Tags

Onlangs was ik een weekendje op een boerderij Drenthe. Als je daar ’s nachts naar de lucht kijkt, in het ongelooflijk hoeveel sterren je ziet. Hoe langer je kijkt, hoe meer het er zelfs worden! Een ongekend iets voor een Westlander. Hier zie je niet zoveel sterren. Op een heldere nacht, als de kasverlichting uit is, lijken het er nog best wat. Maar als je in de donkerte van Drenthe staat, besef je dat het maar een fractie is van het echte aantal.
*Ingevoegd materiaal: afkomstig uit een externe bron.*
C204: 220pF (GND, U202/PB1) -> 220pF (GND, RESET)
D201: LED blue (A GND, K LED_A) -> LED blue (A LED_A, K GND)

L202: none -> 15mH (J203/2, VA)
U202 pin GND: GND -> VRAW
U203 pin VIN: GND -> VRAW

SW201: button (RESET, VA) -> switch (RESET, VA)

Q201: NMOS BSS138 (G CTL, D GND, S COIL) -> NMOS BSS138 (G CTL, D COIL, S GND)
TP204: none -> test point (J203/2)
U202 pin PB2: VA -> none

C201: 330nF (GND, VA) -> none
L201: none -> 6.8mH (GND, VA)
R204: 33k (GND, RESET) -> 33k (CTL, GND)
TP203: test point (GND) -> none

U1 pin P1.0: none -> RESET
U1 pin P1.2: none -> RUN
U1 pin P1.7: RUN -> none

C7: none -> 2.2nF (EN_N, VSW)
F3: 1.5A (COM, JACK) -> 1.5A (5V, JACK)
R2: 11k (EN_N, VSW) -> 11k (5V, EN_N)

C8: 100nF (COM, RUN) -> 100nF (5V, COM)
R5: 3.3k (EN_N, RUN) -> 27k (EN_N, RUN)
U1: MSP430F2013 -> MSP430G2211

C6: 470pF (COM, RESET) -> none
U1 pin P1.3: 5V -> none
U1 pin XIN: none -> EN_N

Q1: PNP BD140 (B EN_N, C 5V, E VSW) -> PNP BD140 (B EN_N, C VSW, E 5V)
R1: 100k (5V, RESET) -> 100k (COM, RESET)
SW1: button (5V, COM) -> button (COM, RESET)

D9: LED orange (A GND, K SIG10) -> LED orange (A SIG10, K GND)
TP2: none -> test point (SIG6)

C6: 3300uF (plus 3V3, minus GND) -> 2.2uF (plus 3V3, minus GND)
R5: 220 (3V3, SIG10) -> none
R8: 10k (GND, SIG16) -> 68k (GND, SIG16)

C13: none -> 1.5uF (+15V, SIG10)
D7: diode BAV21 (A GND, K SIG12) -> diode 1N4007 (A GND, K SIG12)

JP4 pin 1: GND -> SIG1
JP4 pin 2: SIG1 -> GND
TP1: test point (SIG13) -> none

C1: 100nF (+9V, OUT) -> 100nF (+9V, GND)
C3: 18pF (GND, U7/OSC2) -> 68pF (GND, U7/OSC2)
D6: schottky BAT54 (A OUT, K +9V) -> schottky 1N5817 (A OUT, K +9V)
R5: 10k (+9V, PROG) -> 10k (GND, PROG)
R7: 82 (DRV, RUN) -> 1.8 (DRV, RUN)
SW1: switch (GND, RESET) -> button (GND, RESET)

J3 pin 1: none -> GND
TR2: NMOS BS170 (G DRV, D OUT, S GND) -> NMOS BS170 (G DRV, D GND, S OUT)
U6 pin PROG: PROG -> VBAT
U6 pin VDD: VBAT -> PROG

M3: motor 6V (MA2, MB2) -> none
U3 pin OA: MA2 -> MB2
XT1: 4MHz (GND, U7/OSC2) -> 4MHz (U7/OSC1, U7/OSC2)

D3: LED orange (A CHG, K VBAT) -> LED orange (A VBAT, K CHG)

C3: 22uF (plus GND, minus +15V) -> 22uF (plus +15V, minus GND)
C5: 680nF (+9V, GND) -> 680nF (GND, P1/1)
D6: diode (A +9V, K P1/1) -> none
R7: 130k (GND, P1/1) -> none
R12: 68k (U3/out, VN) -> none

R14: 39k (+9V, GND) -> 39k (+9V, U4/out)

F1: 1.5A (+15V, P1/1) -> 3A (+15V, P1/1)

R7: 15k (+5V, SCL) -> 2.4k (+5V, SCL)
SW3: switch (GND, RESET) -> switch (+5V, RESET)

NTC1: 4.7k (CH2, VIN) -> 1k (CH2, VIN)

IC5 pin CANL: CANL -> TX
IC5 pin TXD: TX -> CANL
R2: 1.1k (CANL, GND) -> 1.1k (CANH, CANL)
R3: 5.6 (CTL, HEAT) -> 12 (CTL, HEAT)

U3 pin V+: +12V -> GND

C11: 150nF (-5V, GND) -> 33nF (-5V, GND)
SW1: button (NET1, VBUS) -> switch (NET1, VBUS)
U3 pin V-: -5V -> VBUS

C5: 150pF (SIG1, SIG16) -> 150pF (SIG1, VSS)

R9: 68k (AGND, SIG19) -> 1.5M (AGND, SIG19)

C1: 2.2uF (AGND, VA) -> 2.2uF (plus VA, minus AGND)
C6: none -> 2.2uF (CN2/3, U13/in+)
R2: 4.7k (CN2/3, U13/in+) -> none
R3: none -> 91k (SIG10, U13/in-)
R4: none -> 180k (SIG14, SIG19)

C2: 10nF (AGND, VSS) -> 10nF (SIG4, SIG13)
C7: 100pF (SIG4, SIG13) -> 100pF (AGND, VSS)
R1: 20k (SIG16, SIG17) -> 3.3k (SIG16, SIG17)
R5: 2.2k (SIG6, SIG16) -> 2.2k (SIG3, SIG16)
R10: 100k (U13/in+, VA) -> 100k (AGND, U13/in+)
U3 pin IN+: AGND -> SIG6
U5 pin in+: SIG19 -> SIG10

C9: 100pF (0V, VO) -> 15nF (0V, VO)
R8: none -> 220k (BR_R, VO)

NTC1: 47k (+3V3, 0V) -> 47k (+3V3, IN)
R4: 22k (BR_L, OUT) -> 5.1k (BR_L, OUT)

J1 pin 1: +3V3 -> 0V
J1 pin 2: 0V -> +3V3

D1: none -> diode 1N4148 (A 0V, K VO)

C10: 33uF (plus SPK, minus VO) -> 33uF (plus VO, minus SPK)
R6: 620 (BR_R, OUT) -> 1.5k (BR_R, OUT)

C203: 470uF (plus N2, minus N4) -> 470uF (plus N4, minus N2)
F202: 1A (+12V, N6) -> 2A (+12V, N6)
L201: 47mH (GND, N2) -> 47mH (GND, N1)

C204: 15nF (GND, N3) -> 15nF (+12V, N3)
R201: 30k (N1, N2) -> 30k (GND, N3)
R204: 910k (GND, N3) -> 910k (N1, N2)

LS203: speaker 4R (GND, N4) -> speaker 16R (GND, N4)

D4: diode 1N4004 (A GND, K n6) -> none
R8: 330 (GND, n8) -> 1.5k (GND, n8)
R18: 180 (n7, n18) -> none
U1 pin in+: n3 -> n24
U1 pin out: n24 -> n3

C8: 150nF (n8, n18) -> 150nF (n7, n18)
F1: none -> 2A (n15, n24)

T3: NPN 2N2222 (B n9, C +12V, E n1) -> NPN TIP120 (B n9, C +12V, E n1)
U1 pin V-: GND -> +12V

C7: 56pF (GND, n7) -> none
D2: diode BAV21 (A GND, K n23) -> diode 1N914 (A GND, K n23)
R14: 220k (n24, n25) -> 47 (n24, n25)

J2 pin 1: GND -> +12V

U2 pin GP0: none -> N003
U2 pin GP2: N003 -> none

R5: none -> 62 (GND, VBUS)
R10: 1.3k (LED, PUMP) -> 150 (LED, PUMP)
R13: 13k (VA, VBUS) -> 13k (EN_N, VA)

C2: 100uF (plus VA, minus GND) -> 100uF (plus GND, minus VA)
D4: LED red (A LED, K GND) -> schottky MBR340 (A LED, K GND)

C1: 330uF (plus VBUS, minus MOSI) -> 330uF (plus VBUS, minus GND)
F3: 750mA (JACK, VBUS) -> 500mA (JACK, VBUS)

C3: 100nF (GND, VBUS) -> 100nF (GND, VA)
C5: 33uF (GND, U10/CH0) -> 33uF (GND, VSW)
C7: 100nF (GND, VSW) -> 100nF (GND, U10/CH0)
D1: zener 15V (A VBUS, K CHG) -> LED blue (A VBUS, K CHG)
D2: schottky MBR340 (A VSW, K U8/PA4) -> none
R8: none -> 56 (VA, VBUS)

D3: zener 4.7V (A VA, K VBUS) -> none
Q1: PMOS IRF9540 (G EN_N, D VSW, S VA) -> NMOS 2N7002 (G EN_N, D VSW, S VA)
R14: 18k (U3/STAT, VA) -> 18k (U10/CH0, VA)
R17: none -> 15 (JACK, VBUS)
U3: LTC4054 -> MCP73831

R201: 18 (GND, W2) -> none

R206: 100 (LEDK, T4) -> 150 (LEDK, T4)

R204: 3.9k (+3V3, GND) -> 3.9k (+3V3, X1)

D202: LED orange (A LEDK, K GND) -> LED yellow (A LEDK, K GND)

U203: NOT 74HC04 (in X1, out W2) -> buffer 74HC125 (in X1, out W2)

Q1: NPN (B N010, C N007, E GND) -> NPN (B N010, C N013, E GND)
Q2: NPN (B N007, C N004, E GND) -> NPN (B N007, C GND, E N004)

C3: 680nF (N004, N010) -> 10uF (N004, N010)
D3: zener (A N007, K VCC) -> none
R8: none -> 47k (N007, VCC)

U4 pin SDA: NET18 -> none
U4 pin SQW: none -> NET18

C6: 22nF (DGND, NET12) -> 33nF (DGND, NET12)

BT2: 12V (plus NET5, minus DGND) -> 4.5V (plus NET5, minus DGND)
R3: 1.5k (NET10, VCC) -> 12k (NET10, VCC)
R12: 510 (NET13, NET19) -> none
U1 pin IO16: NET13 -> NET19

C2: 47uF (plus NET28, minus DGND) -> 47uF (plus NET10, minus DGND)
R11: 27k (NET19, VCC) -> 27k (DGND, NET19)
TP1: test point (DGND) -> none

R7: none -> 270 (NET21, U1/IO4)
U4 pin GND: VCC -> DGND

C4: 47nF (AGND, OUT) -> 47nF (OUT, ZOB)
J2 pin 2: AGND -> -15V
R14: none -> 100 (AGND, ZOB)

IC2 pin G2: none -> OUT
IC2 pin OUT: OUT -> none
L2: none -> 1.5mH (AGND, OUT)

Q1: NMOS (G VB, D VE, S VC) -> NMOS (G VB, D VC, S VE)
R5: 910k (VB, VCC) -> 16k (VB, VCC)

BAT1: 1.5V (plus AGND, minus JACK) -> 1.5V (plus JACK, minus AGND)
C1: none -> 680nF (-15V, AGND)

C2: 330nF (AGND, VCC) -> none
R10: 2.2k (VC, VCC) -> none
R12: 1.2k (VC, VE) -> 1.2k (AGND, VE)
Het is jammer dat ons kunstlicht de sterrenhemel zo verbergt. Want onder zo’n koepel vól sterren te staan, doet iets met je! Je voelt je klein worden. Zeker als je bedenkt dat elke ster eigenlijk een zon is als de onze! Wat stelt een mens dan helemaal voor? “Het besef / een broodkruimel te zijn op de rok van het universum” zegt de dichter Lucebert. Als je het zo zegt, is dat geen erg fijne gedachte. Een kruimel, die veeg je zo weg. Het enorme heelal draait zijn rondjes, en wij doen er niet toe. Een andere hedendaagse dichter zegt: “de lichten in de stad / verblinden de sterren. Met elk een eigen ster / ziet niemand, niemand, hoe nietig hij is. Gelukkig maar!” Gewoon maar leven, en niet te diep denken…
Een ander lied spreekt mij echter meer aan. Een aloude psalm. “Zie ik de hemel, het werk van uw vingers / de maan en de sterren door U daar bevestigd / wat is een mens dan dat U aan hem denkt / het mensenkind dat u naar hem omziet?” Als je de talloze sterren ziet, kun je ook een diep besef krijgen van een machtige schepper. Iemand eráchter. Hoe groot moet Hij wel niet zijn? Maar dan zeggen de psalmwoorden nog meer: ‘wat is een mens dan dat U naar hem omziet?’. Want dat doet de hoge God: omkijken naar mensen. Dat zie je niet aan de hemel geschreven. Dat staat geschreven in de Bijbel: de machtige schepper van al die sterren wil zich aan ons verbinden! Wie daarvan weet, raakt nog dieper verwonderd.